France: une journaliste de Disclose en garde à vue après la publication d’une enquête

19:1119/09/2023, mardi
MAJ: 19/09/2023, mardi
Yeni Şafak
Crédit photo: SAMEER AL-DOUMY / AFP
Crédit photo: SAMEER AL-DOUMY / AFP

La journaliste du média d’investigation "Disclose", Ariane Lavrilleux, a été placée en garde à vue mardi, dans le cadre d’une enquête concernant les "Egypt papers".

Selon le communiqué, une perquisition en cours depuis 6 heures du matin (heure locale, GMT+2) mardi, d'une durée de 10 heures, a eu lieu au domicile de la journaliste, en présence d'un juge d'instructeur et d'agents de la DGSI (Direction générale de la sécurité intérieure).


Ariane Lavrilleux est actuellement transférée à l'hôtel de police de Marseille, où elle poursuivra sa garde à vue en compagnie de son avocat, indique Disclose dans une publication X, (anciennement twitter).


Publication X du média d'investigation, Disclose.

Ces mesures interviennent
"dans le cadre d'une enquête pour compromission du secret de la défense nationale et révélation d'information pouvant conduire à identifier un agent protégé, ouverte en juillet 2022"
.

Disclose condamne un
"nouvel épisode d'intimidation inadmissible à l'égard"
de ses journalistes et visant à révéler les
"sources ayant permis de révéler l’opération militaire Sirli, en Égypte"
.

"En novembre 2021, Disclose s'appuyait sur plusieurs centaines de documents [confidentiel-défense] pour documenter une campagne d'exécutions arbitraires orchestrée par la dictature égyptienne du maréchal Al-Sissi, avec la complicité de l'État français"
, déclare le média indépendant, qui évoque la possibilité de
"crimes contre l'humanité"
.

Disclose a rapidement reçu le soutien de la SDJ (Société des journalistes) de Mediapart, qui dénonce, dans une publication en ligne
"une atteinte intolérable au secret des sources"
.

Le syndicat national des journalistes (SNJ) a également condamné la garde à vous et a apporté son soutien à la journaliste.
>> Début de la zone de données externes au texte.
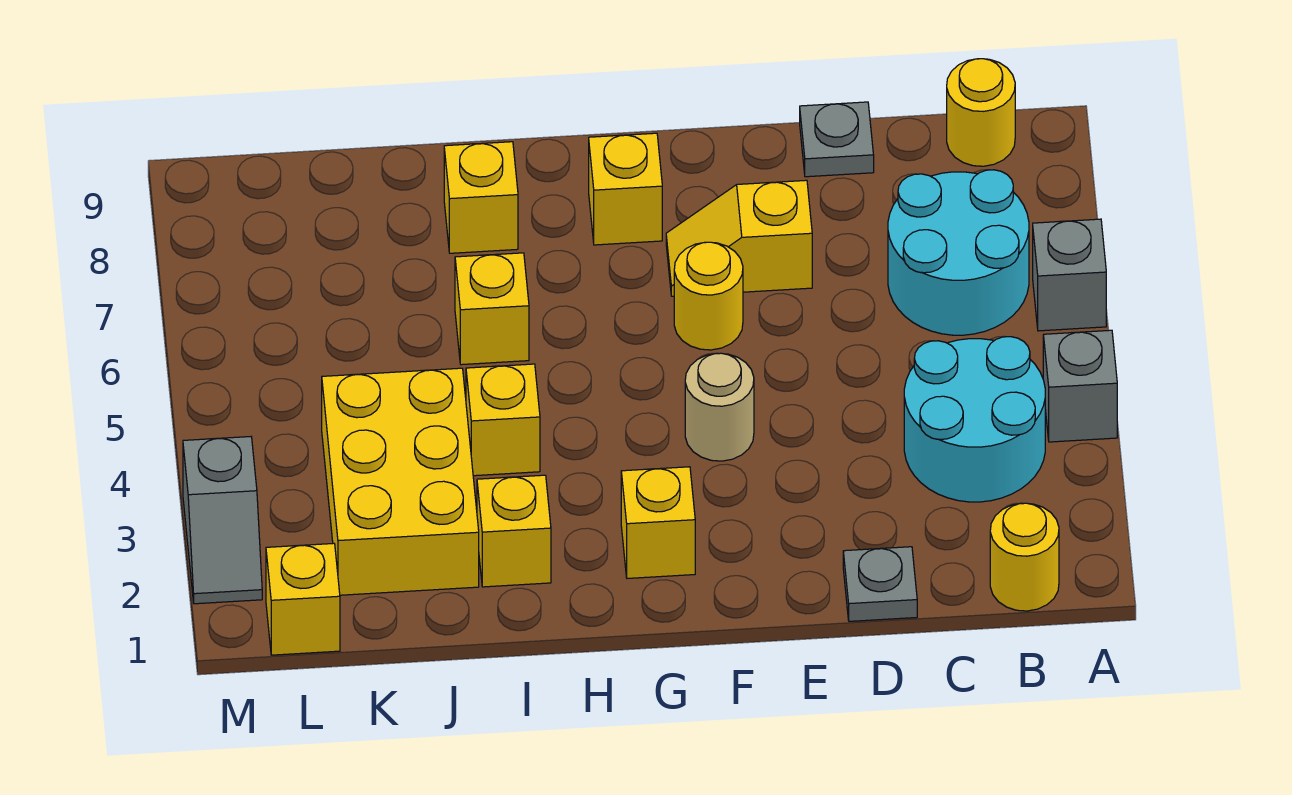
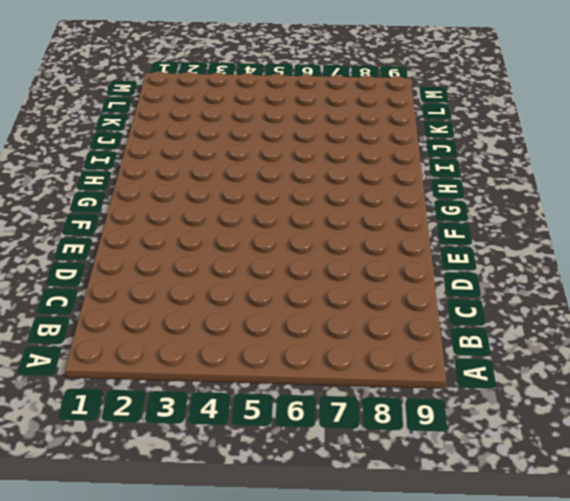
none -> grey brick A4 level 1
none -> grey brick A6 level 1
none -> yellow round brick B1 level 1

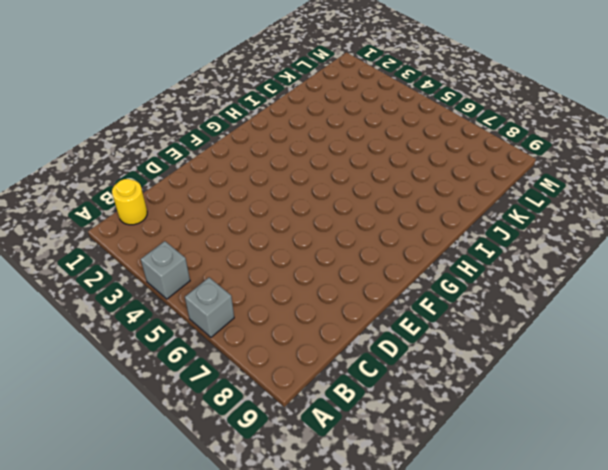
none -> cyan round brick B3:C4 level 1
none -> cyan round brick B6:C7 level 1
none -> yellow round brick B9 level 1

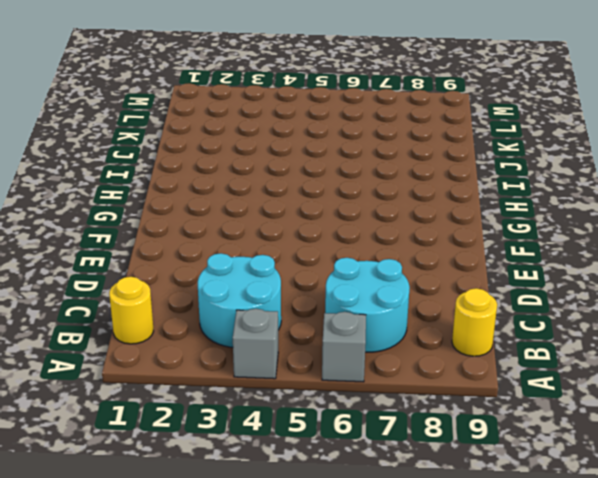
none -> grey plate D1 level 1
none -> grey plate D9 level 1
none -> yellow slope E7:F7 level 1 top E

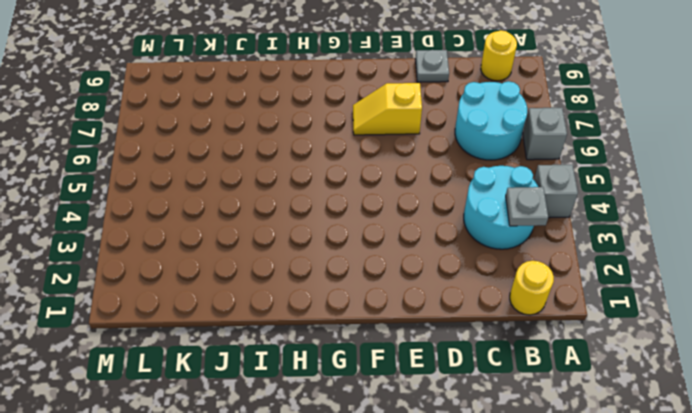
grey plate B3 level 2 -> grey plate D1 level 1
none -> tan round brick F4 level 1
none -> yellow round brick F6 level 1
none -> yellow brick G2 level 1

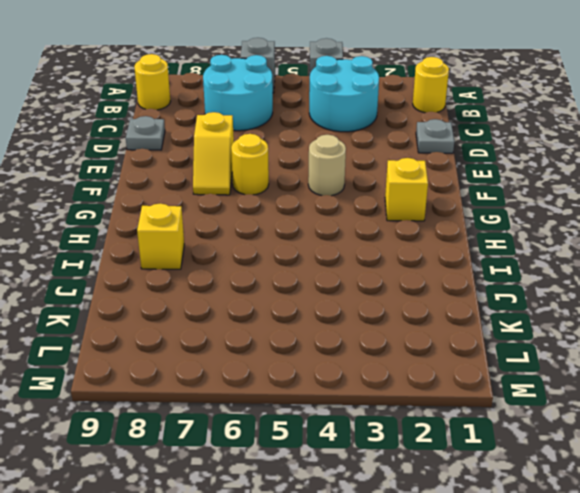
none -> yellow brick G8 level 1
none -> yellow brick I2 level 1
none -> yellow brick I4 level 1

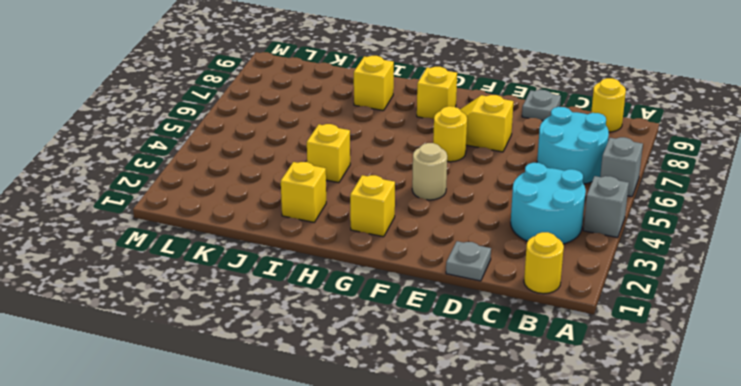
none -> yellow brick I6 level 1
none -> yellow brick J2:K4 level 1
none -> yellow brick L1 level 1

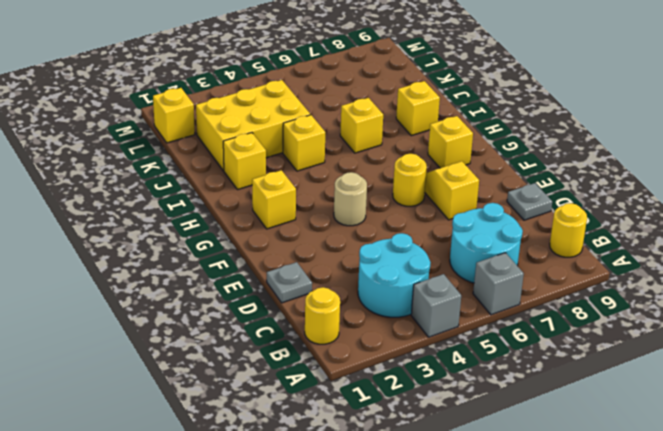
none -> grey slope M2:M3 level 1 top 3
De nombreux médias français ont également publiés des articles pour dénoncer l'arrestation d'Ariane Lavrilleux. Selon les posts publiés sur X, la journaliste n'a toujours pas accès à un avocat à 18 heures. (Paris)


Le SNJ dénonce une "nouvelle atteinte inadmissible".

Pour rappel, en novembre 2021, Disclose assurait, documents à l’appui, que l’opération Sirli, qui aurait débuté le 13 février 2016 et supposée servir à la surveillance du désert occidental de l'Égypte, à la frontière avec la Libye à des fins antiterroristes aurait, en réalité, été détournée pour neutraliser ou détruire des convois de trafiquants et de contrebandiers grâce aux informations que collectaient et fournissaient les agents français sur le terrain.


Selon des documents disponibles sur le site de Disclose, l'armée française aurait contribué à au moins 19 attaques contre des civils en Égypte entre 2016 et 2018.

Malgré les alertes des militaires français, notamment par une note du 6 janvier 2017 affirmant que
"la problématique terroriste n'a jamais été abordée"
, et une autre note de l'armée de l'air du 23 novembre 2017, s'inquiétant de l'utilisation des renseignements pour cibler des civils, l'opération Sirli a été maintenue.

Dans la foulée des révélations de Disclose, l’ancien président français, François Hollande a confirmé dans une interview accordée à France 2, avoir initié bien l’opération Sirli à la frontière égypto-libyenne mais précisait n’avoir
"jamais reçu de quelconque information comme quoi elle avait été détournée"
.

Bien qu'une plainte contre X ait été déposée par plusieurs ONG en septembre 2022 pour
"complicité de crimes contre l’humanité"
et
"torture"
en Égypte auprès du parquet national antiterroriste, elle a été rapidement classée sans suite dès le mois de décembre de la même année.

Pour le moment le parquet n'a pas communiqué sur les raisons de la garde à vue plusieurs années après la publciation de l'enquête.